Aos 56 anos, Claudeth Silva é mãe de uma menina, de 23 anos, de quem muito se orgulha.
Não se deixou abater pela cegueira, pelo contrário, tem encorajado outras pessoas na mesma condição para que enfrentem os desafios do dia-a-dia, tendo sido uma das impulsionadoras da criação da Associação dos Cegos e Amblíopes do Huambo, uma organização Não-Governamental (ONG) que comporta mais de uma centena de membros.
Tem uma história comovente e triste por contar, mas nem por isso esboça sinais de desânimo. A narrativa sai-lhe pela boca de forma cadenciada, as palavras bem articuladas e o seu discurso é sistematizado. Pela “lei da compensação” dir-se-ia o que Claudeth perdeu em visão ganhou em poder de retórica.
Conta que aos 19 anos começou por ver reduzida a sua capacidade de visão. “Senti que estava a perder a visão do olho direito, mas não tive a sorte de ser encaminhada na altura às consultas de especialidade. Foi um tratamento às cegas”, lamenta.
A doença não seria, porém, o único escolho a atravessar-lhe pelo caminho, tendo emergido outros obstáculos na sua atribulada estrada da vida, tais como a guerra civil que limitava a circulação de pessoas e bens, assim como a falta de recursos financeiros para viajar para Luanda em busca de tratamento médico adequado. “Perdi a vista do lado direito ainda no Huambo”, recorda, com tristeza.
Volvidos alguns anos, a doença volta a bater-lhe à porta, atacando-lhe desta vez o olho esquerdo. Com ajuda da família consegue, finalmente, viajar para Luanda onde passa a ter um acompanhamento médico, mas a maldita doença que a perseguia viria a agravar-se em pouco tempo.
Tenta uma junta médica para o tratamento no exterior do país, mas sem sucesso, devido a uma série de barreiras burocráticas e uma gritante falta de sensibilidade humana.
Com muito sacrifício, a família conseguiu juntar dinheiro que lhe permitiu viajar para o exterior. Em Portugal, renasce-lhe a esperança, mas seria sol de pouca dura. “Na altura, lembra, a cegueira já era irreversível. E adiciona: “Além do atraso, houve também um erro médico que agravou a situação”.
Durante a sua estadia no exterior do país conviveu com várias pessoas na mesma condição que a sua e isso levou-lhe a acreditar que a cegueira poderia ser vencida.
Além de coordenar a Associação dos Cegos e Amblíopes, Claudth Silva é professora na Escola Especial do Huambo e tem como habilitações literárias o PUNIV de Ciências Sociais, a par de cursos técnicos profissionais na área dos invisuais.

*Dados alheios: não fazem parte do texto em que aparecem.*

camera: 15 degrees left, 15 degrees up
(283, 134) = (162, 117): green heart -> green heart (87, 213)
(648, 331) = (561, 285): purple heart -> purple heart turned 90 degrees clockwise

Importância da família é indefensável
A entrevistada reconhece que a perda total de visão, tanto no meio urbano como rural, acarreta uma série de consequências e que não é fácil aos deficientes visuais aceitarem a sua nova condição.
Diz que a família tem muita importância na recuperação psicológica e no acompanhamento dos invisuais, tendo aproveitado a ocasião para agradecer também às “pessoas de boa fé” que lhe têm ajudado.

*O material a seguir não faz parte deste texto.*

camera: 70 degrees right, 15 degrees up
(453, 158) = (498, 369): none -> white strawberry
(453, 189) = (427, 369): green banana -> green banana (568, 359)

Claudeth Silva sabe o quanto útil tem sido a ajuda da sua única filha que lhe serve de cicerone (guia) quando sai à rua, nas suas deslocações à escola ou para tratar de outros assuntos.
A activista social denuncia o comportamento de muitos membros da sociedade que “discriminam os cegos, como se eles fossem os culpados pela sua condição de saúde”. E crítica a falta de hospitais de especialidade e estruturas de acompanhamento dos deficientes visuais.
Admite que tirando as limitações visuais, os invisuais são “pessoas normais, com capacidade para realizar muitas tarefas”. “Há cegos que possuem graus académicos de licenciados e mestres que podiam ser profissionalmente melhor aproveitados”. Destacou que a Associação, da qual é coordenadora, tem vindo a realizar várias actividades, nomeadamente a confecção de roupas, pastelaria e trancaria.
Queixa-se da falta de apoios do Estado à Associação que dirige, porquanto a mesma não possui o estatuto de organização de utilidade pública. “Temos recebido alguns apoios de uma organização estrangeira, mas que não chegam para cobrir as nossas necessidades”, refere.
Defende uma maior integração dos invisuais no mercado do trabalho, em cumprimento da legislação vigente.